Matrix factorization based co-clustering algorithms

Croeuc Algorithm: Uses the principle of double k-means to perform co-clustering on continuous data
Bipartite Spectral Graph Partitioning Algorithm (Spec): Designed to be sequel to Croeuc
Information-Theoretic Co-clustering (ITCC)
Spectral Co-clustering Algorithm (SpecCo): Appears to perform well on document clustering

Locality Preserving based Co-clustering

Drawback of other methods: they often overlook local manifold geometry because they mainly rely on global Euclidean geometry
Dual Regularized Co-Clustering (DRCC): Combines NMTF with incorporating manifold structures in both sample and feature spaces. Limited in handling data with negative values and has high computational complexity.
Locally Preserved Fast Nonnegative Matrix Tri-Factorization (LpFNMTF): Tries to reduce computational demands by enforcing constraints for factors to be cluster indicator matrices

SemiNMF

Semi-nonnegative:
- data \(X\) and cluster centroids \(S\) can be positive and negative, but
- cluster indicator matrix \(G\) must be zero or positive: a data point has a non-negative degree of association with a cluster
Soft clustering: a point can have partial membership to a cluster
Goal is to minimize difference between \(X\) and \(GS^{\top}\)

PCA

Used to find lower-dimensional subspace best representing the data
Done by identifying principal directions \(Q\) and projecting the data points into this new subspace, giving principal components \(U\)
Goal is reconstructing \(UQ^{\top}\) as closely to \(X\) as possible, subject to \(Q^{\top}Q=I\) (ensures orthogonality)
\(U\) can be considered continuous analogue to the discrete membership indicators in k-means
- This is the basis for Laplacian embedding integration

SemiNMF-PCA-CoClust

Form matrix \(M\) of size \((n+d)\times(n+d)\) from data \(X\): \[ M=\left[\begin{matrix} 0 & X \\ X^{\top} & 0 \end{matrix}\right] \]

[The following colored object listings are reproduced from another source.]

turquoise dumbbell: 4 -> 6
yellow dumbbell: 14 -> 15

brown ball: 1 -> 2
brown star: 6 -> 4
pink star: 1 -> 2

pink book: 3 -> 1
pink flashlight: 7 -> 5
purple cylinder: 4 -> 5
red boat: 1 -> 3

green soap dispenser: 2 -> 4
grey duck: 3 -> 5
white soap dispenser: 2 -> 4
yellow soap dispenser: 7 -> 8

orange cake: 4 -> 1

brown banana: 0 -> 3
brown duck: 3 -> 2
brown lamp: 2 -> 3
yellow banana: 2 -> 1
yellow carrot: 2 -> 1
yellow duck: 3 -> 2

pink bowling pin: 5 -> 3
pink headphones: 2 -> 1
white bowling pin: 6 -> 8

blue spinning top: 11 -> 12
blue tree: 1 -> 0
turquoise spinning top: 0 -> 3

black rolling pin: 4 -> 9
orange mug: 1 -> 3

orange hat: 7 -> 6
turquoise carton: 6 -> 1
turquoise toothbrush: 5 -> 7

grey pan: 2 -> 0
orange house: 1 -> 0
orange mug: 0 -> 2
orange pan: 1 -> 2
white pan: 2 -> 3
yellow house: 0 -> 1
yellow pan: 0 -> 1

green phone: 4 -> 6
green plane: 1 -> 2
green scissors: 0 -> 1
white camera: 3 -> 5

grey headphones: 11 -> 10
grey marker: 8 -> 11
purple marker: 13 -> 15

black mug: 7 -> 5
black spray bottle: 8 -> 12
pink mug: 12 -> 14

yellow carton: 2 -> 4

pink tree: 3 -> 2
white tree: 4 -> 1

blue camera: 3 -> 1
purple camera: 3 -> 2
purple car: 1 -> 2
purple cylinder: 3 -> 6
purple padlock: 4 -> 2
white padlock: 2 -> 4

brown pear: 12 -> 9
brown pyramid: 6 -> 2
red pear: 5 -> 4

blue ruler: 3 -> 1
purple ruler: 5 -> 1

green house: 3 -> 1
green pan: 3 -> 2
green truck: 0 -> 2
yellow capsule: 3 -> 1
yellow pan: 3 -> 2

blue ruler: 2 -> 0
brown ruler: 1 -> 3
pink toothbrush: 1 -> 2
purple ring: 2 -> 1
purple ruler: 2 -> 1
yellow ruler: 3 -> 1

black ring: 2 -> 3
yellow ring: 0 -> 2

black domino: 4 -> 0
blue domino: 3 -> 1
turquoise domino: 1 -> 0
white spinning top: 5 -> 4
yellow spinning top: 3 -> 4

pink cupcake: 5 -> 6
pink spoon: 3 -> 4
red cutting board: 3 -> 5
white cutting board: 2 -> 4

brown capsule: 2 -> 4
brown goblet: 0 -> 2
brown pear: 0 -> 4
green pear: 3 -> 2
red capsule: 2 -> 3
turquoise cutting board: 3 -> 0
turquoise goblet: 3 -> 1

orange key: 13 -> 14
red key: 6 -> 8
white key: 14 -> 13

Obtain \(G\) by doing k-means clustering on \(X\) and \(X^{\top}\) - represents cluster membership for both samples and features
\(S\) consists of centroid matrices for samples and features
\(Q\) contains components reduced from SVD of \(X\)

Goal is minimizing: \[ \min_{G,S,Q}\| M-GSQ^{\top} \|^{2}\quad s.t.\quad G\geq 0, Q^{\top}Q=I \]

The optimization is about minimizing the Frobenius Norm of the difference between \(M\) and the product \(GSQ^{\top}\), subject to \(G\) being non-negative and \(Q^{\top}Q=I\) to ensure orthogonality in \(Q\).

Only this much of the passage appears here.